Although this agreement exists, the concept of ON is still controversially discussed among scientists and clinicians. Specifically, while there are persons who are noticeably obsessed with eating healthily, it is unclear whether this can also result in a condition that is clinically relevant, that is, needs to be treated medically or psychotherapeutically, and if there is such a condition, if it is a condition that is distinct from established eating disorders. For example, it has been argued that such cases can rarely been found and that most cases who show clinically relevant orthorexic tendencies would also fulfill the diagnostic criteria for anorexia nervosa (Bhattacharya et al., 2022; Meule & Voderholzer, 2021). Because of this, it is all the more important that there are standardized and psychometrically sound assessment methods for orthorexic symptomatology to learn more about the prevalence and correlates of ON and its overlaps with and distinctiveness from other eating disorders.

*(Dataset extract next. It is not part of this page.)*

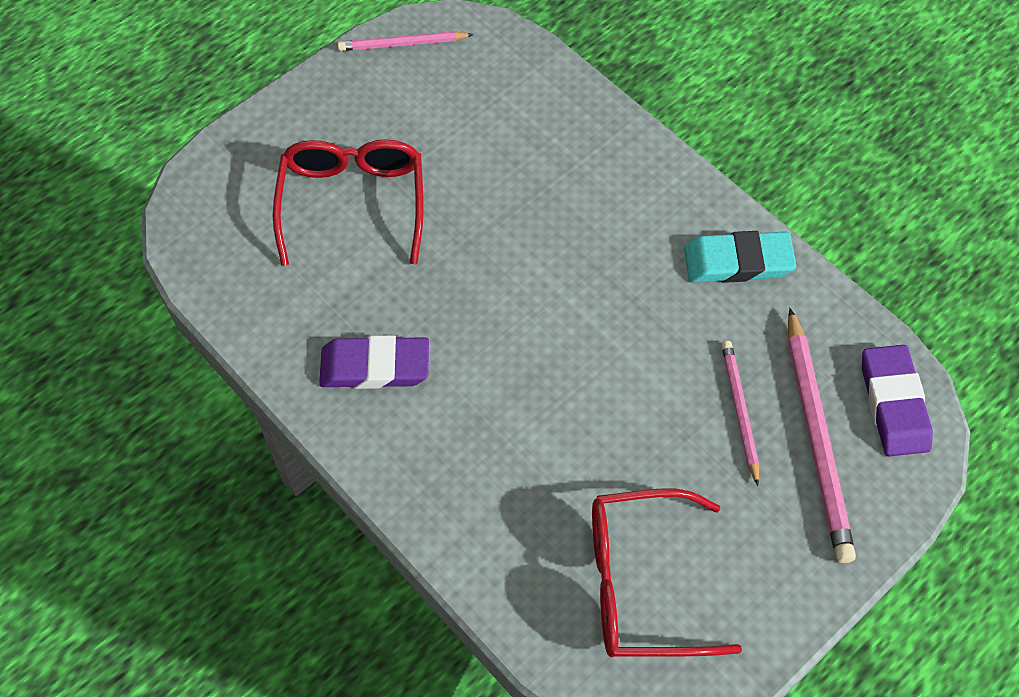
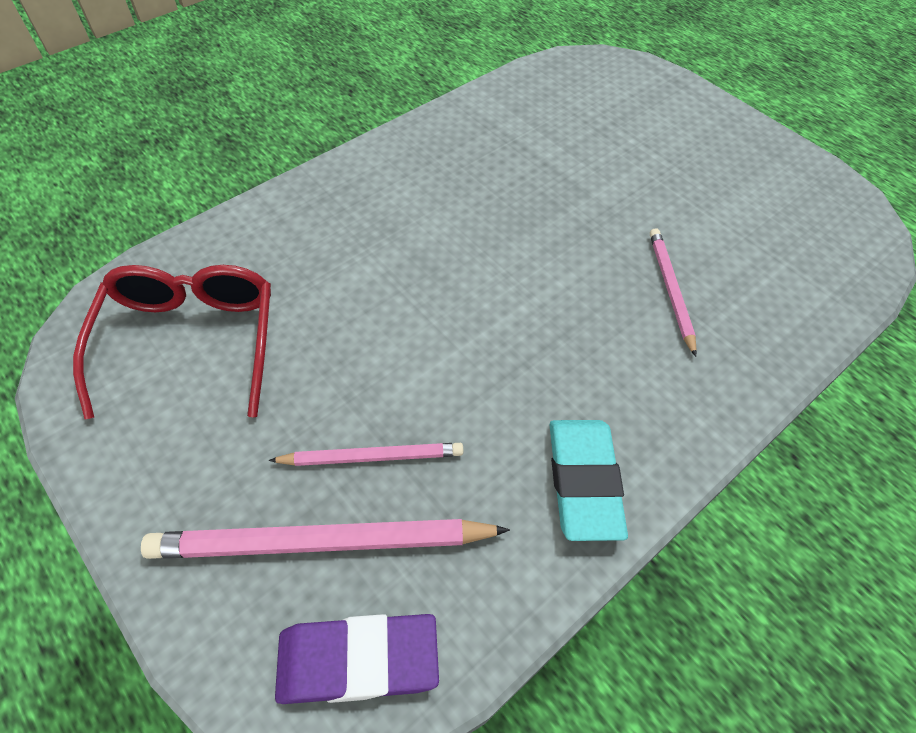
camera: 90 degrees right, 5 degrees down
(353, 203) = (624, 152): red glasses -> none
(375, 367) = (451, 164): purple eraser -> none
(402, 44) = (827, 188): pink pencil -> pink pencil (670, 290)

Bratman and Knight (2000) described 10 tentative criteria for ON, which were intended as a self-test, that is, readers should decide for themselves whether each criterion applied to them or not. Although not developed as standardized, scientific measures, it has since been used in studies on ON as a self-report questionnaire with some researchers denoting it as Bratman's Orthorexia Test (BOT; Missbach et al., 2017). Yet, Missbach et al. (2017) also advised against using the BOT because of unknown psychometric properties and inconsistent use (e.g., different response scales and scoring) across studies.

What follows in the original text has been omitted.